Matter and AP Pension launch new partnership on sustainable pension savings.

Pension companies are boosting the oil industry’s growth and working against climate goals

If we are to meet the 2-degree target set forth in the Paris Agreement, 80% of all known carbon reserves need to stay underground. But carbon-intensive companies seem to continue business as usual and pension companies still invest heavily in them supporting their growth. This means that the average Danish pension customer still owns 32 tons of carbon reserves per €20,000 invested.

Let’s start with a quote:

The company is valued on producible reserves that we can produce in the next 12 or 13 years. We should certainly be able to produce those under any climate outcome. Even if global temperatures can only rise by 2 degrees.

That’s the words of Royal Dutch Shell CEO, Ben van Beurden, when asked whether Shell intends to pump out all the fossil fuel reserves listed on its balance sheet shortly after the Paris Agreement was agreed upon.

The 2-degree target is a cornerstone in the Paris Agreement, which was agreed upon by almost 200 countries, and is about limiting temperature increases to 2 degrees and weaning the world economy off fossil fuel.

But research shows that to meet the 2-degree target, globally: …only 20% of the total reserves can be used to stay below 2°C.

The total carbon potential of the Earth’s known fossil fuel reserves comes to 2795 Gt CO2 . 65% of this is from coal, with oil providing 22% and gas 13%. This means that governments and global markets are currently treating as assets, reserves equivalent to nearly 5 times the carbon budget for the next 40 years. (Carbon Tracker Initiative Report)

Shell’s commitment to the Paris Agreement is thus clearly inconsistent with their plan to extract all the resources known by the company today. And unfortunately, stock markets are currently not responding to this: the valuations of leading carbon extractors are still widely based on scenarios where the companies extract the vast majority of known reserves.

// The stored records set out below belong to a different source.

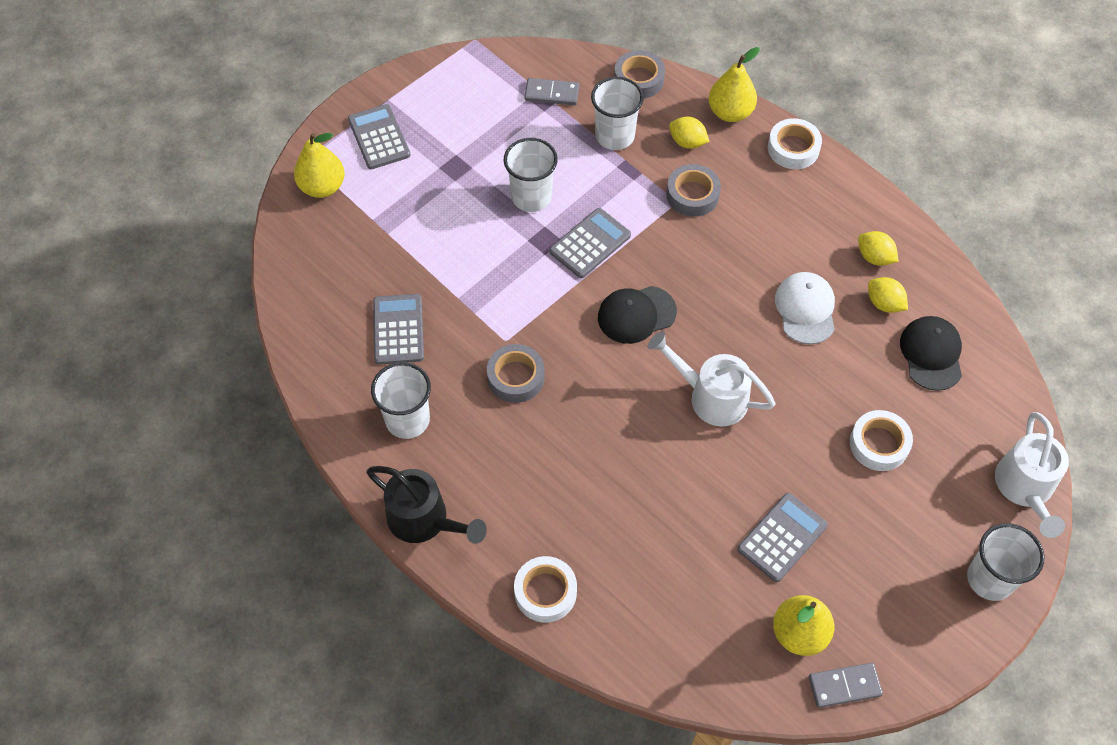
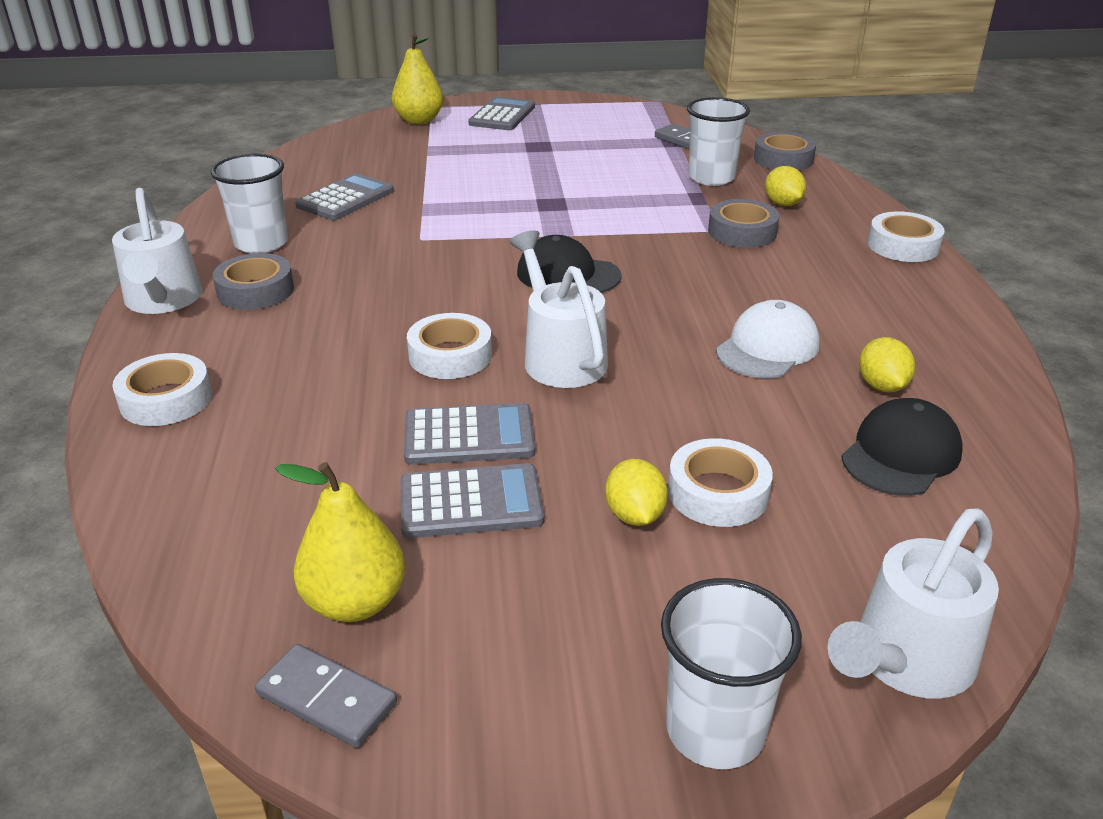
camera: 40 degrees right, 25 degrees down
(425, 520) = (163, 301): black watering can -> white watering can
(516, 377) = (391, 261): grey tape -> grey tape (255, 290)
(531, 197) = (578, 180): white cup -> none
(590, 243) = (591, 220): grey calculator -> grey calculator (469, 436)
(653, 439) = (450, 355): none -> white tape
(730, 112) = (856, 204): yellow pear -> none
(874, 257) = (913, 348): yellow lemon -> yellow lemon (634, 515)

This inconsistency is reaffirmed by reports by the shareholder activist organisation, Share Action, who reported that both Shell and BP are in fact planning for temperature rises as much as 5°C by 2050, which several climate scientists say would be catastrophic for the planet.

At Matter, we’ve done the math and looked at how the debate relates to the average Danish pension customer. And to be honest, we were actually a bit surprised about the magnitude of the number: the average Danish pension customer owns 32 tons of carbon reserves for each €20,000 invested. The reserves are owned through shares in companies such as Shell and BP.

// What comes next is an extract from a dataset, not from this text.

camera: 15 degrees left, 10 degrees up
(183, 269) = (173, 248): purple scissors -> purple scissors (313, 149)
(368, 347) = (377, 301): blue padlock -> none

Our policy on the topic is clear: a Matter pension customer will own zero carbon reserves. We’ve achieved this through rigorous screening of our portfolio investments together with our Danish partner, Skandia.

We believe that pension companies all over the world can create the change needed to meet the ambitious climate goals. It’s about time that the pension industry take responsibility and contribute more actively to the green transition. In the end, we don’t need to extract all that oil, gas and coal if we invest more heavily in renewable energy and development of sustainable solutions that can replace the dominance of fossil fuels! That’s why we do what we do at Matter.